Living With Bipolar Disorder

Living With
Living With Bipolar Disorder

Bipolar Disorder, otherwise known as Manic/Depressive Syndrome is a mental illness that millions live with in the present including Buzz Aldrin, Catherine Zeta-Jones and Sting. Many historical figures lived with it as well including Winston Churchill, Vincent Van Gogh, Virginia Wolf  and, Florence Nightingale to name a few.  It manifests itself with periods of high energy, creativity, recklessness, poor judgement based on distorted perceptions of self and others and hyperfocus that doesn’t allow for other factors or people to be considered followed by periods of deep and disabling depression  that leads to thoughts of or attempts at suicide.  Not every person has all (and more) of these symptoms and “periods” can be experienced from short phases ( day to day or week to week) to long phases (month to month or year to year) or, in my case very long (years to years).  I experienced years of manic or mania followed by sudden deep depression that lasted for years.  

There is no cure. 

All totaled, I began my journey with Bipolar Disorder at age 19 and I wasn’t stable until age 55.  I spent approximately 36 years literally out of control.  And what does “out of control mean?”  I want to tell the story here as simply as I can without over dramatising or providing names or making summations I can’t quantify.  I also don’t want to over simplify the events of my 36 years with active, unchecked Bipolar either, so I’ll do my best at being very objective.

At age 19 I was married and had a daughter and was working at a candy factory.  It was an ordinary life with friends, going to church, family gatherings, etc.  And then I made a Cursillo Men’s Retreat and had a conversion experience that changed my life completely.  I felt called to be “an Apostle for Christ” sharing my gifts with whoever I can, wherever I was.  I was “blooming” where I was planted and began getting very involved in the small local Catholic Church.  During the first few months after that experience, I began hearing songs in my head; songs about family, faith and the love of God.  I found someone to teach me the guitar and after a few weeks, I was learning about the Mass and Liturgical Music and devouring anything related to the Catholic Church’s teaching, Liturgy and Scripture.  

In short, this new purpose for my life opened the door to seeing myself as someone who was not only special but called by God to be His voice, His presence…Him. And what made matters worse, I was getting enormous amounts  adulation, attention, invitations all validating my new perception of self.  My music began to be appreciated and popular.  I had people asking for (and sponsoring) two albums, I was being asked to speak at conventions, do concerts all over the country, give retreats and workshops on all sorts of topics.  And the more popular I became, the less in touch with myself I became.   All of this was lived in a manic phase lasting eight years.

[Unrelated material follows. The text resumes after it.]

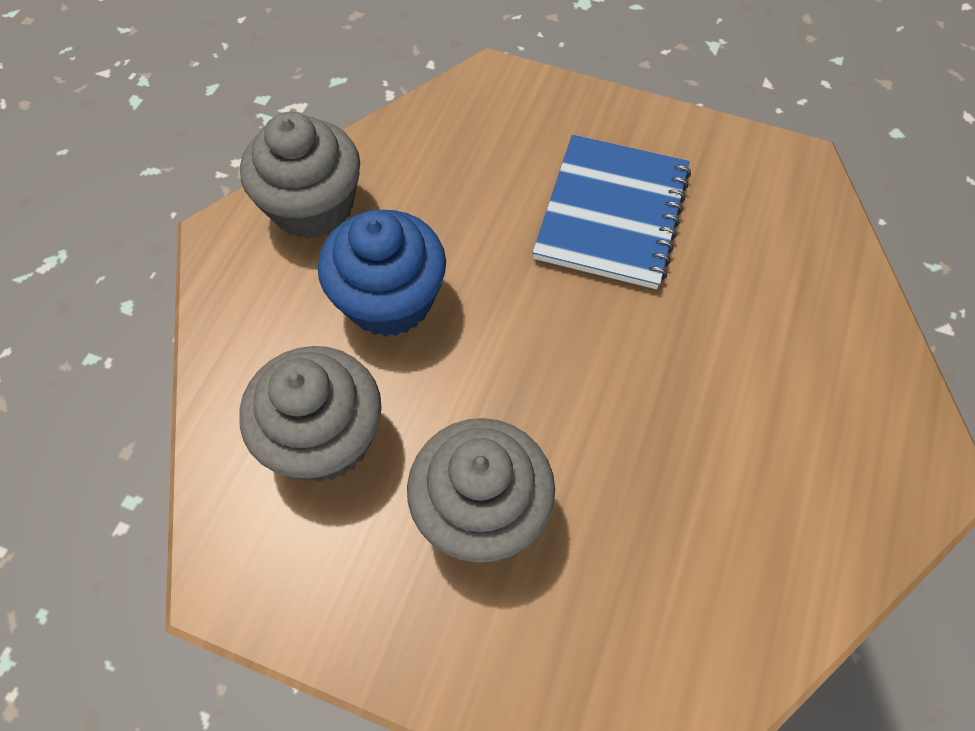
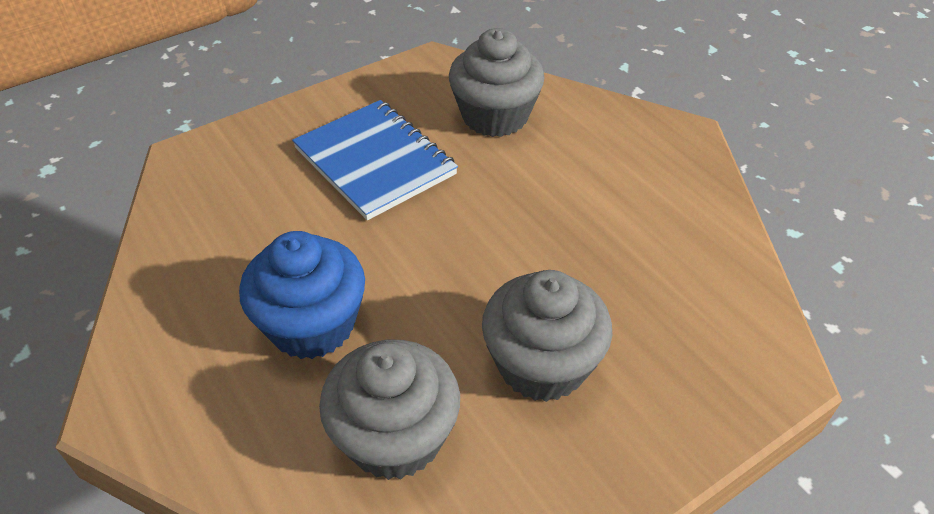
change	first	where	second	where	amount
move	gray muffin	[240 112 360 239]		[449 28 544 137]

It culminated in meeting someone who embodied all of the adulation and popularity I received in one person.  I left my family for her thinking this was God’s will. And over the course of another year, I lost my connection with the Church, lost the mania that kept me going for days without food or sleep, lost the confidence in who I was.  I went into my first deep, disabling depression and attempted suicide for the first time.  I left my new love and went back to my family and my wife and I had another son.  But the mania returned and for another four years, I slowly but surely out of control leaving my family again and losing my beloved job as a Program Director for a Catholic Radio station.  I went into another phase of depression and things continued to get dark for years.  

After several odd jobs, I was offered a position as music director at a parish where I met MyBeloved, Linda.  She proposed to me but added these words, “I want to spend my life with you but, I would rather live alone loving you than to be with you and Bipolar.  You have to deal with being Bipolar.”  And I did.

We were married in 2003 and I had begun my journey with Bipolar to becoming stable.  However, stable means years of counseling and medication trials.  No one cocktail of meds is right for all and I tried several.  At one point, the meds were so bad, I went into a deep depression and attempted suicide twice in one week.  That was the last of it as I finally landed on a medication mix that has kept me stable, along with many years of counseling, family support and grace.

I have given this reflection the title of “Living With Bipolar Disorder” because there is no cure.  And I can’t begin to assess if my music is and/or was the product of living with Bipolar since age 19 or, if I would have been even more prolific or completely tone deaf.  I hope that I would not have made the terrible decisions to leave my family, twice if I didn’t live with Bipolar.  I still try to make sense of my life as it was in context of what I know and experienced.  Gratefully, all of my children (and grandchildren) and my ex-wife are very, very close.  My parents, siblings, nieces and nephews are very close.  It took hard work for all of us who lived through those years to reconcile and forgive. 

But it’s not over yet.  You see, there is a big difference between living with something and knowing it’s there (like the elephant in the room) and, living WITH something and respecting it for what it is. I am so deeply aware I have Bipolar that I can feel a manic phase beginning as well as a depressive phase pushing me down.  I can see the signs and hear the thoughts in my head.  When that happens, I don’t run and hide or given in.  It’s just a part of who I am and I embrace it as a friend who has taught me about life, faith, love, family, truth, music, struggle, sadness, joy, and relationships.  

I will, as long as I live, live WITH Bipolar.